Recently, a good club player – one who has improved dramatically over the past few years – experienced great annoyance during one of our coaching sessions in their repeated unsuccessful efforts to prepare their racket on the backhand wing earlier. Instead of prepping in one singular motion, there's an old habit of bringing it initially only half to three-quarters of the required way back. Then, at the very last available moment – the trigger moment - pulling it back a second time to the desired fully loaded position, resulting in a late, sudden stab at the ball, and an inability to strike the ball comfortably, and unhurriedly in front.
Not uncommon. The ball is now playing them.
This frustration then morphed into a bit of annoyed displacement, "Now you've got me thinking about it," as I continued to dutifully make this player aware of, and to monitor, this simple mechanical flaw in an otherwise really nice one-handed backhand technique. Their level then dropped a bit further, mired in overthinking vs feeling, analytically directed instead of being kinesthetically connected – as in sensory awareness - to what one's body parts are doing.
In my first book, More Than Just the Strokes, I shared a now long ago on-court moment from a lesson client, the late Paul Mader (Lake Placid, NY), who, with a wonderful cat that ate the canary sense of humor, once said, while Cheshire smiling with regard to frustration over his inability to track the ball consistently in mishit after mishit, "How can I watch the ball when there are so many other things I can be thinking about?"
Different issue. Same problem.
Although he was an older player coming back to tennis after a long absence, he had developed a decent 3.5 game, and enjoyed playing with his peers. But that day he was falling victim to himself by thinking while hitting.
That's not how it works.
Here's how it should work: Once a point is about to begin, or is already ongoing, there are only two game components one should be focused on, or can focus on effectively – 1) tracking the ball really, really well, 2) visualizing very clearly what you intend to do with it.
That's it! Lose the conscious, paint by the numbers, overloaded multi-tasking. Not doable.
Either the shot making muscle memory is there because you've put in the practice time to hone your ball striking skills, or it isn't, and you haven't – instead playing match after match after match along with those accompanying, mostly terrible club level warm-ups – then somehow expecting better results.

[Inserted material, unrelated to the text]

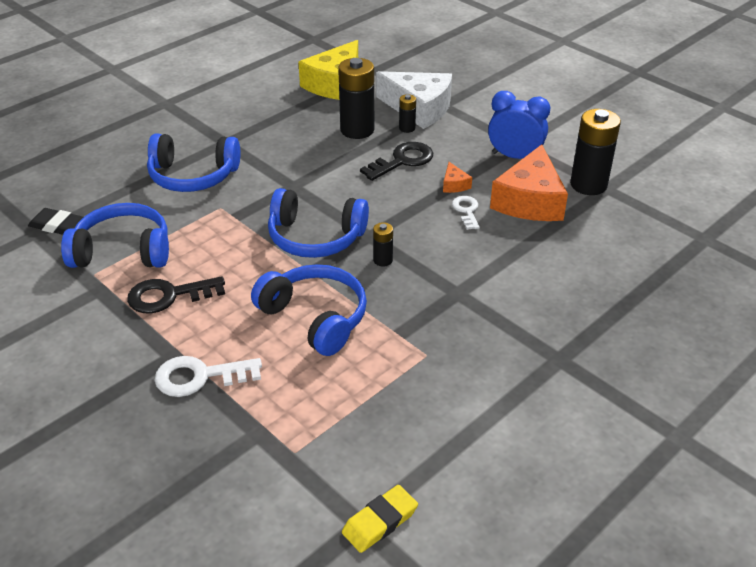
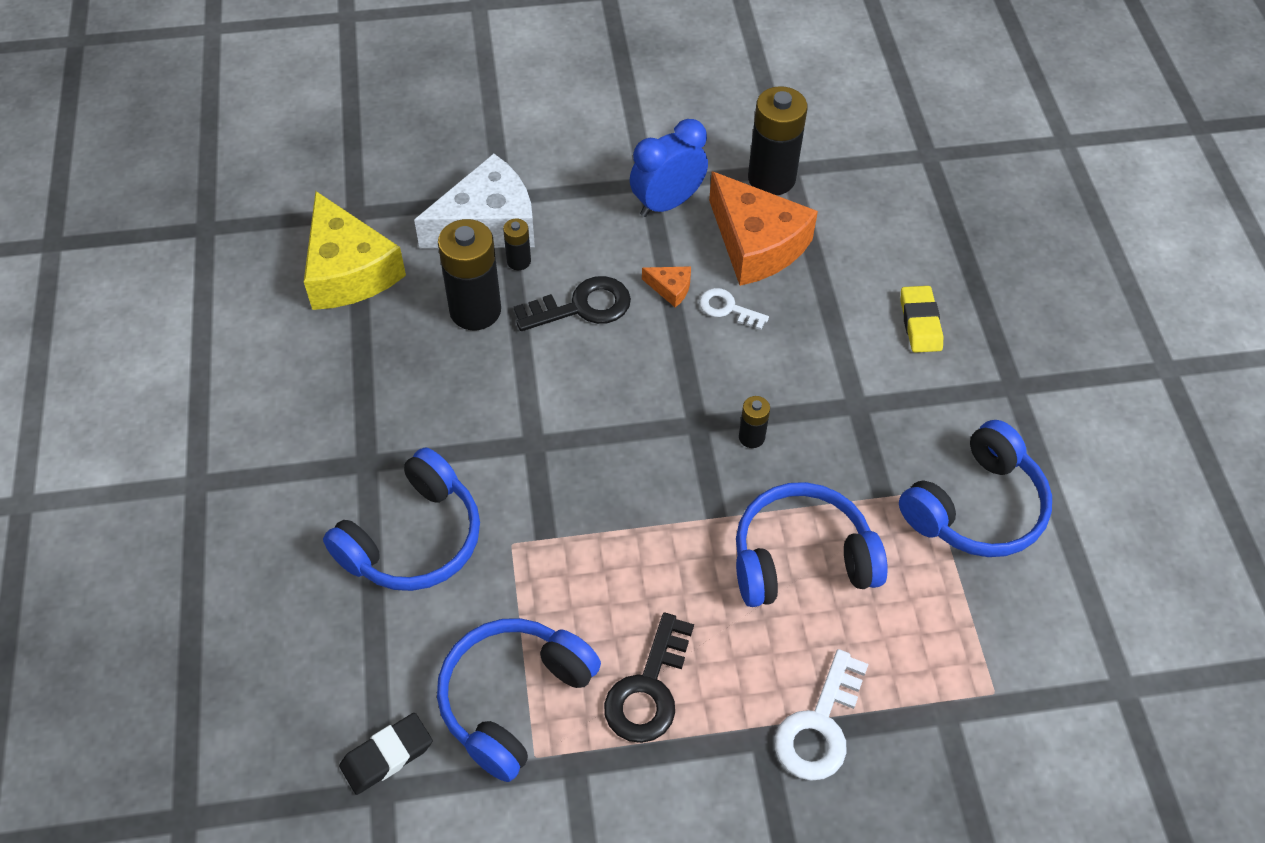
camera: 55 degrees left, 15 degrees up
(315, 237) = (657, 477): blue headphones -> blue headphones (976, 508)
(380, 522) = (1131, 668): yellow eraser -> yellow eraser (920, 322)
(402, 161) = (581, 307): black key -> black key turned 75 degrees clockwise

Overtly thinking about your racket prep timing as my player was, or some other mechanical task in the midst of the action, puts you squarely in the left hemisphere of your brain, rendering you mostly unable to walk and chew gum at the crucial racket on ball moments.
You become the proverbial deer in the headlights, disconnected from the far more functional sensory awareness of your biomechanics – feeling your game - and you become conflicted, literally, yes literally,unable to watch the ball!
In between points - not during - is the time to coach yourself up. That's when to think about, analyze, what's going on in your game. Although I am not a big fan of Maria Sharapova, aka The Screamer, she is second to none as a solution oriented fighter. I do love her routine of starting each point situated a few feet behind the baseline, with her back to the net, huddling up with herself, contemplating either staying the course if cruising, or tweaking what could be strategy, tactics, a shot making or defending the court issue, or whatever needs to be addressed. She then purposefully, methodically steps up to serve or return and start the point with an unencumbered, non-thinking clarity, living in her right mind/hemisphere, focused on the ball and committing to, and trusting, her shots. She's "unconscious" as we used to commonly say back in the day when someone was playing at their peak, or above their perceived normal level.
Practicing this duality of both an in-point mind set, and an out-of-point mind set, and utilizing a kinesthetic awareness of your shot making versus left brain overthinking during play, will go a long way in keeping you focused on the task at hand with far better outcomes.